The network of Edward R. Murrow and Walter Cronkite is getting a new look. Paramount announced on Monday that Bari Weiss — founder of The Free Press, an online publication known mostly for anti-woke, pro-Israel opinionating — will be the new editor in chief of CBS News.
The Free Press brand emphasizes a sharply “contrarian point of view on politics and culture,” said The Wall Street Journal. Weiss, who started the publication after leaving The New York Times, saying that progressive staffers had bullied her for her views, will likely bring that same sensibility to CBS. The network is aiming at “that 70% of the audience that would really define themselves at center-left to center-right,” said Paramount CEO David Ellison. For her part, Weiss said she wants to create news that “doesn’t seek to demonize, but seeks to understand.” Network TV is in trouble, with broadcasts attracting “half the audience they commanded a quarter of a century ago,” said the Journal. Which raises the question: “Can Bari Weiss reinvent CBS News?”
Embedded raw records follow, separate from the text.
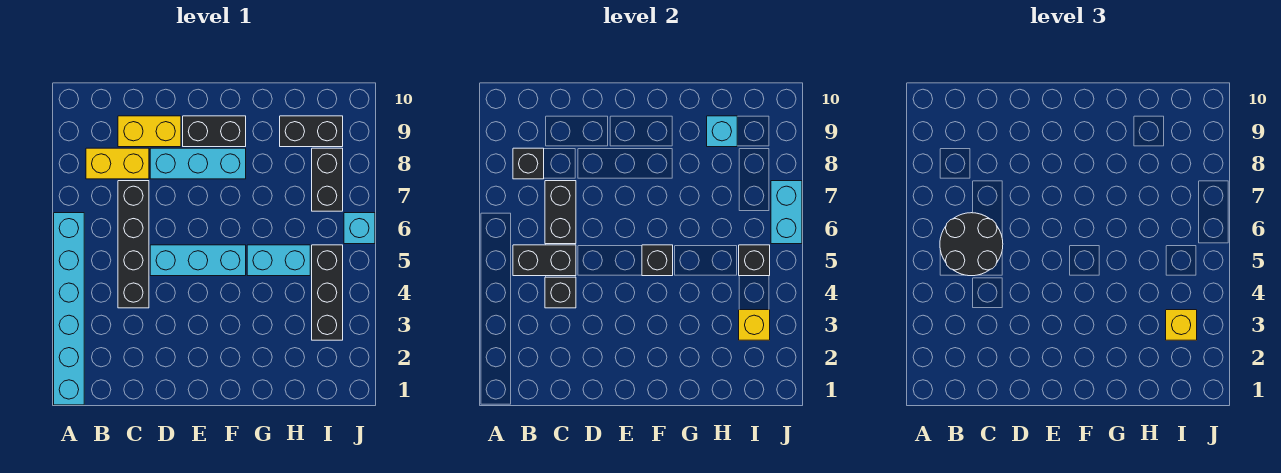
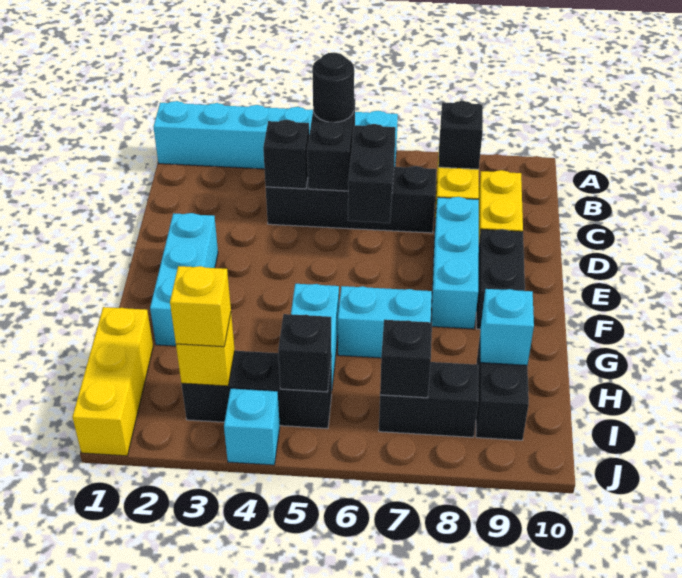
black round brick B5:C6 level 3 -> black round brick B5 level 3
black brick C6:C7 level 2 -> black brick C6:D6 level 2
cyan brick D5:F5 level 1 -> cyan brick E2:G2 level 1
black brick F5 level 2 -> black brick I7 level 2
none -> yellow brick H1:J1 level 1
cyan brick J6 level 1 -> cyan brick J4 level 1
cyan brick J6:J7 level 2 -> cyan brick G6:G7 level 1

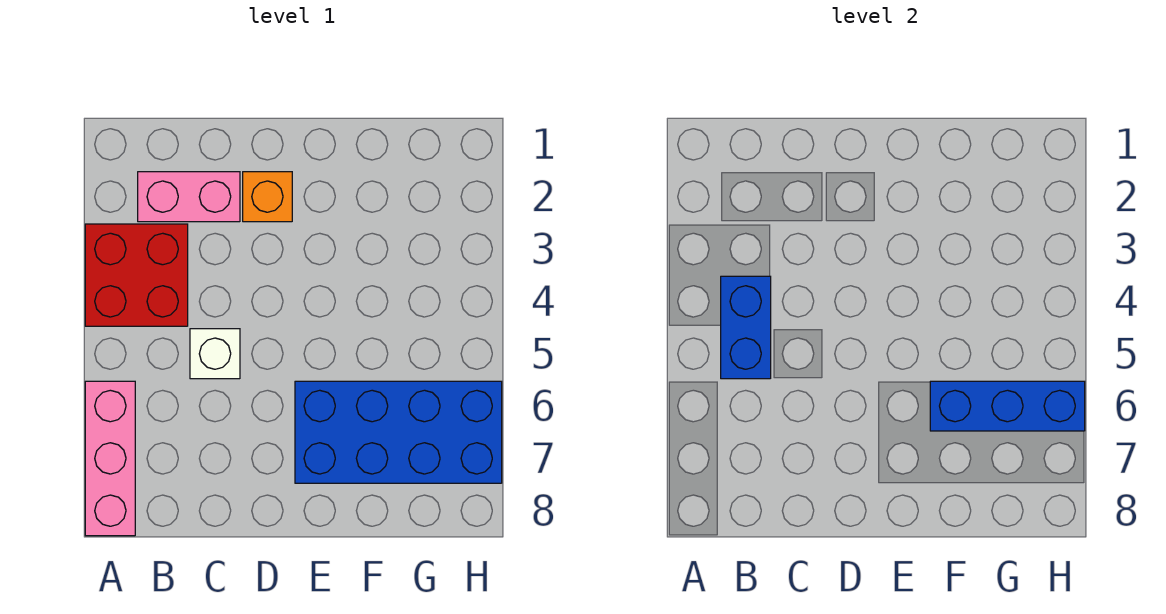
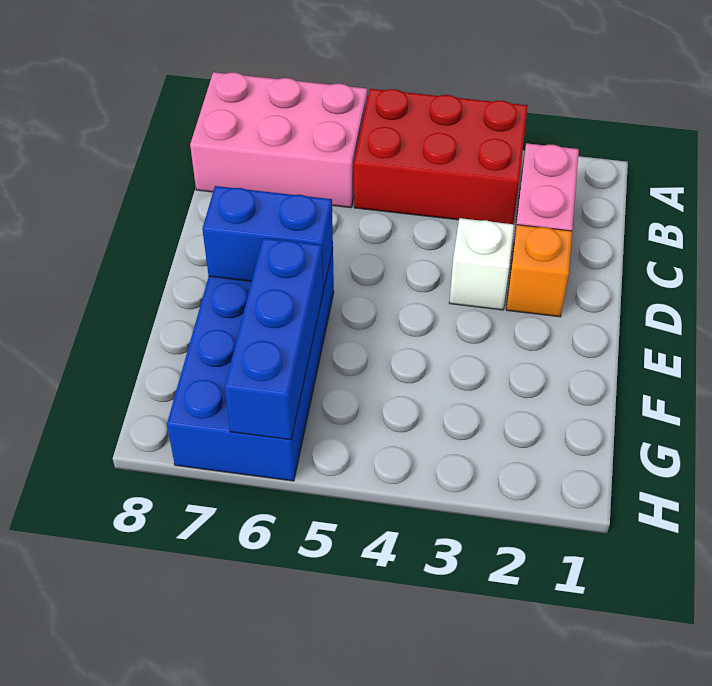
red brick A3:B4 level 1 -> red brick A3:B5 level 1
pink brick A6:A8 level 1 -> pink brick A6:B8 level 1
blue brick B4:B5 level 2 -> blue brick E6:E7 level 2
white brick C5 level 1 -> white brick D3 level 1

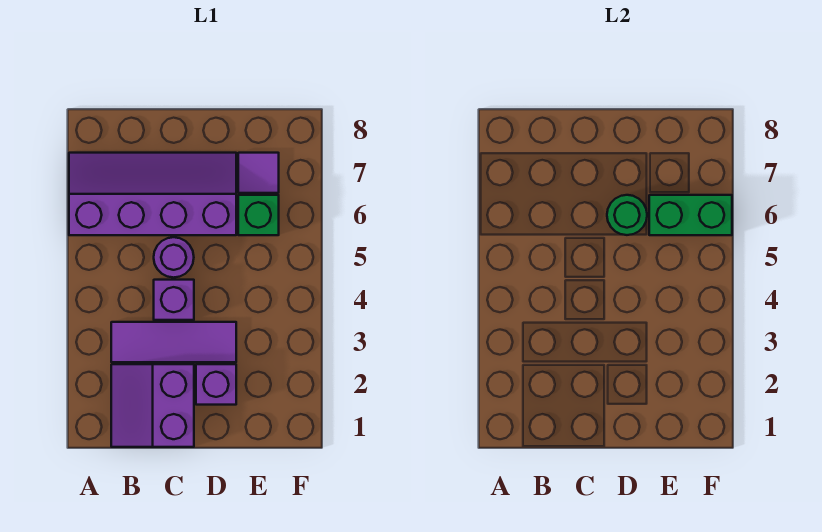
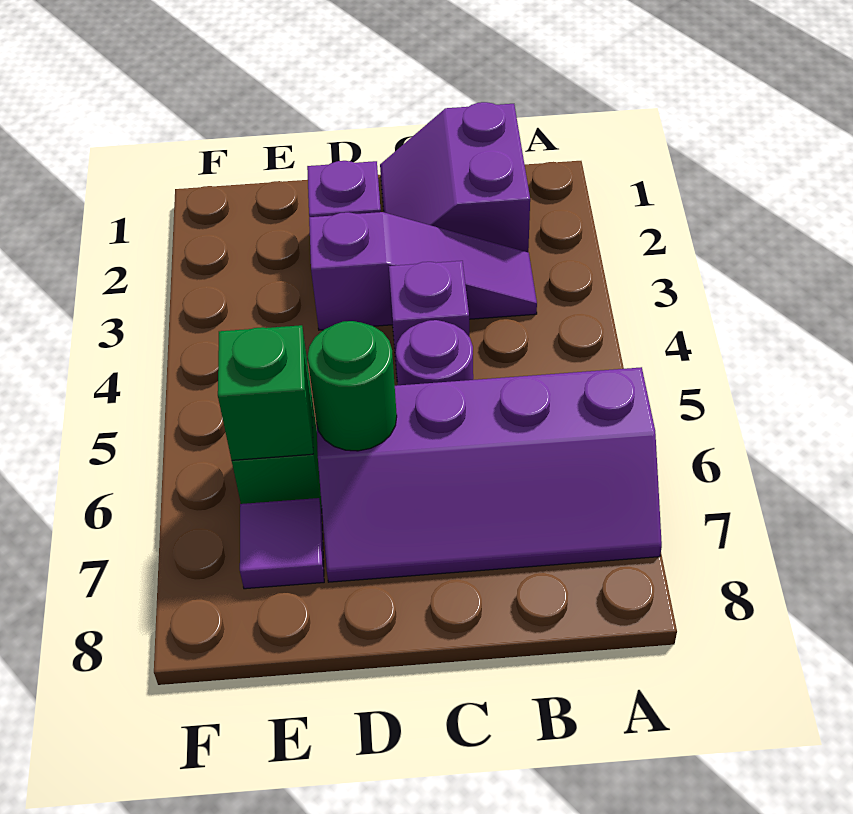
purple slope B1:C2 level 1 top C -> purple slope B1:C2 level 1 top B
purple tile B3:D3 level 1 -> purple slope B3:D3 level 1 top D
green brick E6:F6 level 2 -> green brick E6 level 2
‘Power’s version of the truth’
Weiss’ rise to the top of CBS News has been “seen as part of an effort to appease Donald Trump,” said Jon Allsop at The New Yorker. The network has already settled a “risible” presidential lawsuit and canceled Stephen Colbert’s late-night show. But Trump and Weiss “might not always be on the same team” and a “MAGA-fied CBS isn’t a guarantee.” It is more likely Weiss’ biggest impact will be on “stories that seem to animate her most — campus protests and Israel.”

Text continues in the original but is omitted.